Process every employee complaint without commenting on its merits or on the potential consequences of making the complaint. Remind managers to do the same.
Never make snide comments such as, "This doesn't seem like a big deal," or "A harassment claim could make it harder to work with your boss." Such comments could be viewed as prejudgment of a complaint, or evidence that the investigation won't be neutral. Employees may see your comments as an indictment of their complaints and evidence that they'll be punished for rocking the boat.
Recent case: Jordan Norton was a power plant technician and an active Mormon.
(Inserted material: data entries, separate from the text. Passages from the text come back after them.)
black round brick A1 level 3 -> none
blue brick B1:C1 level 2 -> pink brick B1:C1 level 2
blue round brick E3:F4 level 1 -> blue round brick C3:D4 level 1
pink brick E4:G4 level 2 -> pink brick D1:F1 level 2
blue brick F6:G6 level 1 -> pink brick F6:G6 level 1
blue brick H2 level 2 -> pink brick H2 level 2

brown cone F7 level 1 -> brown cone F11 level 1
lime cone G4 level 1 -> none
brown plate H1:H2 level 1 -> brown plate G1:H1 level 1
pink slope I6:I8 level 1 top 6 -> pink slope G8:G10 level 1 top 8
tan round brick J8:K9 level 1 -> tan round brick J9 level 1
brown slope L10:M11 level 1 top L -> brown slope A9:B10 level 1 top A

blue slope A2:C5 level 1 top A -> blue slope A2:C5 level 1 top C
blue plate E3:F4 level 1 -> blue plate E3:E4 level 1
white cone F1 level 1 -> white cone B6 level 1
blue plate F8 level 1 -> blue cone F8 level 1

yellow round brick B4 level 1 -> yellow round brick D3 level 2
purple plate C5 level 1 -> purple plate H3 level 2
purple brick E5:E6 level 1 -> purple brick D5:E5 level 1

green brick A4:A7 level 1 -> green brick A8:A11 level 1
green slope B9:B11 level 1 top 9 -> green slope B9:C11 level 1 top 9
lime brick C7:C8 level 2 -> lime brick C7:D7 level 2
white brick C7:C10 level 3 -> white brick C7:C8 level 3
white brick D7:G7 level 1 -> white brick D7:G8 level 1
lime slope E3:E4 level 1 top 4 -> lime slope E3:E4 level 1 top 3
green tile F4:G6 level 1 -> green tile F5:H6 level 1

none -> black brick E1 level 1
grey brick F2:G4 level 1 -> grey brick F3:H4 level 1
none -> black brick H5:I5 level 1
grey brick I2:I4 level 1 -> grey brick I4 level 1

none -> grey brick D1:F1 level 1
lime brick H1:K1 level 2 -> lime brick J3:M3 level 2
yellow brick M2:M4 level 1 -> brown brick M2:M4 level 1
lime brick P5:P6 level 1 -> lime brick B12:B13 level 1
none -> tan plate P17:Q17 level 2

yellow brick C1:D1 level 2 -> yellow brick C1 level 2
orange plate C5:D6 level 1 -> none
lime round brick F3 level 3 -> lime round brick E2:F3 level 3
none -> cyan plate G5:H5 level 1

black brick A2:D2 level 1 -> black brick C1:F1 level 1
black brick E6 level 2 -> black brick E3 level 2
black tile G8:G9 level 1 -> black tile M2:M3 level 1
After a supervisor criticized Norton in hisfor an inability to get along with others, Norton fired off an internal complaint about harassment and sex discrimination. He told an HR person that he was tired of "hearing the Lord's name used in vain," and that his co-workers forced him to look at pornography. He also claimed the company maintained a sexually hostile work environment, citing boorish language by co-workers.
The supervisor warned Norton that his complaint would only stir the pot further, and that co-workers would take a dim view if told to clean up their language. From that comment, Norton concluded that his supervisor didn't think much of his complaint. After the company fired Norton because his performance didn't improve, he sued, alleging retaliation. The impetus of Norton's lawsuit was that his supervisor treated his complaint lightly. (Norton v. Firstenergy Corp., No 05-JE-5, Ohio Ct. Appeals, 2006)
Bottom line: Remind supervisors to treat each complaint with a straight face, and let the process determine whether the complaint is valid. Explain that any retaliation against complainers is illegal, even if the initial complaint has no merit.